Ausgangsplot Seitensprung

Da Overath auch Interesse an Malerei hat, bot sich für den neuen Roman geradezu an, eine Synthese zu versuchen. Dabei ist der Ausgangsplot noch am wenigsten interessant und abgegriffen: Seitensprung. Bekanntes Motto: Mann betrügt Ehefrau mit junger Kollegin. Das kennt man ja aus jedem zweiten Frauenroman. Aber Overath wäre nicht Overath, wenn sie diesen Seitensprung nicht als Ausgangsposition für eine raffiniert eingefädelte Selbstfindungsgeschichte einer Frau um die 50 nehmen würde. Es geht um Ehe-, Berufs- und Alterskrise, um eine typische Midlife-Crisis.

Die frisch verlassene Journalistin namens Anna reagiert auf den Affront ihres Mannes, indem sie einfach ins Flugzeug steigt und irgendwohin fliegt. Es ist zufälligerweise das schottische Edinburgh. Sie geht dort in die National Gallery und sieht ein Bild von Gauguin, das sie schon als Kunstpostkarte kannte und das zu ihrer jetzigen Gemütslage passt: „Jakobs Kampf mit dem Engel“. Es erzählt ihr etwas. Das Bild spricht.

Anna spielt ein Spiel: Die Bilder schicken sie immer in die nächste Stadt. Es schließen sich noch sechs weitere solcher Museumsbesuche weltweit an, Paris, St. Moritz, Kopenhagen und auch Boston, wo sie vor Edward Hoppers „Frau am Fenster“ steht. Auch Frau Hopper erzählt etwas über ihren Maler-Gatten. Hier spricht Frau zu Frau.

Bei Gauguin ist es ein bretonisches Bauernmädchen, das von hinten zu sehen ist. Die Frau am Fenster auch. Es sind immer Frauen ohne Gesichter, die diese Maler in Rückenansichten zeigen. Frauen, die sich umdrehen. Es ist das große Thema Aufbruch, Weggehen, am Nullpunkt wieder anfangen, zu sich kommen, sich neu finden, „sich wegschauen“, wie es die Autorin ausdrückt – also die klassischen Lebenssinnfragen.

Overath verknüpft diese Grundsituation mit sieben Kunstwerken und Bildergeschichten. Das ist ein guter schriftstellerischer Trick. So gelingt es ihr, ihre Protagonistin Anna aus der Krise wieder voranzubringen. Die Bilder werden zu Schrittmachern, zur Lebenshilfe, zu Trost. Die Bilder sind für sie wie Freundinnen.
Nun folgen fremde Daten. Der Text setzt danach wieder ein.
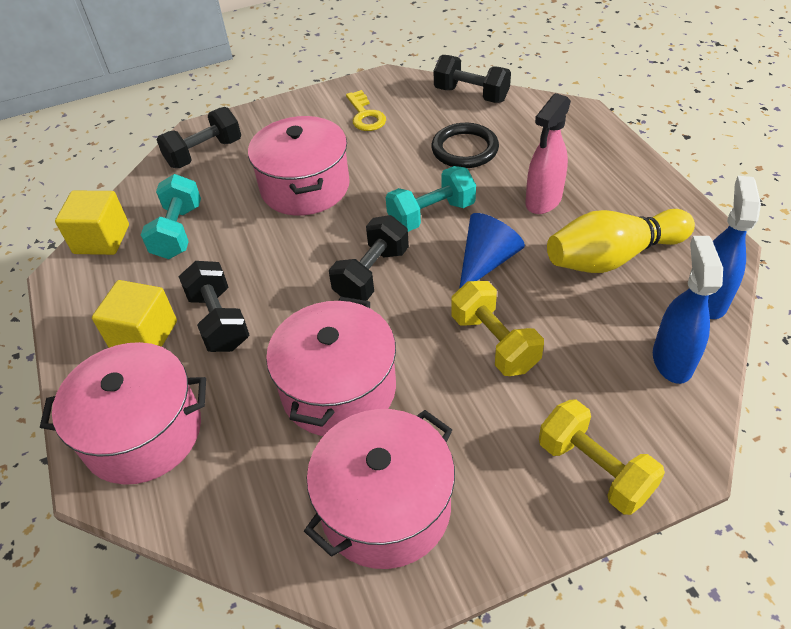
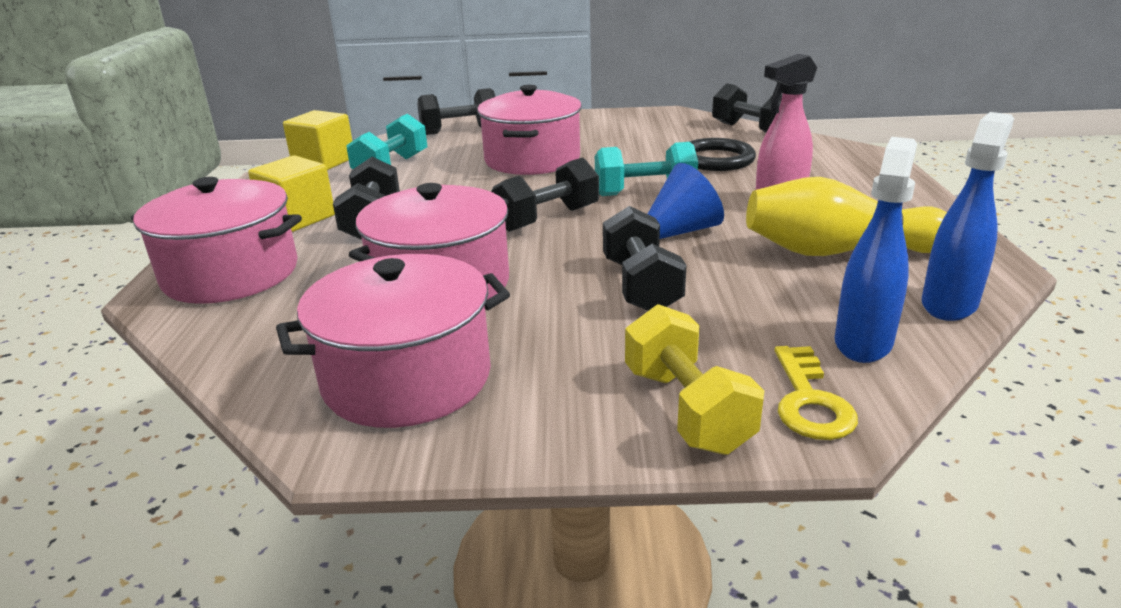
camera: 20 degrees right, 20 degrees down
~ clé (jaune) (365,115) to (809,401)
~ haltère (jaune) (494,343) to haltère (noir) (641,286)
Es ist also auch ein kleiner Entwicklungsroman, und diese Frauenfiguren aus der Kunst sind vielleicht sogar ein Alter ego der erzählenden Person Anna. Es gibt spannende Bildbeschreibungen in diesem neuen Buch, die Angelika Overath als bilderfahren und bildvertraut ausweisen, und man kann viel über Frauenliebe- und leben wie auch über Kunstgeschichte lernen.

Der Verleger hat schon davon abgesehen, die sieben Frauenbilder abzudrucken. Da war es schade, dass man sie nicht wenigstens bei der Autorenlesung als Projektion gesehen hat.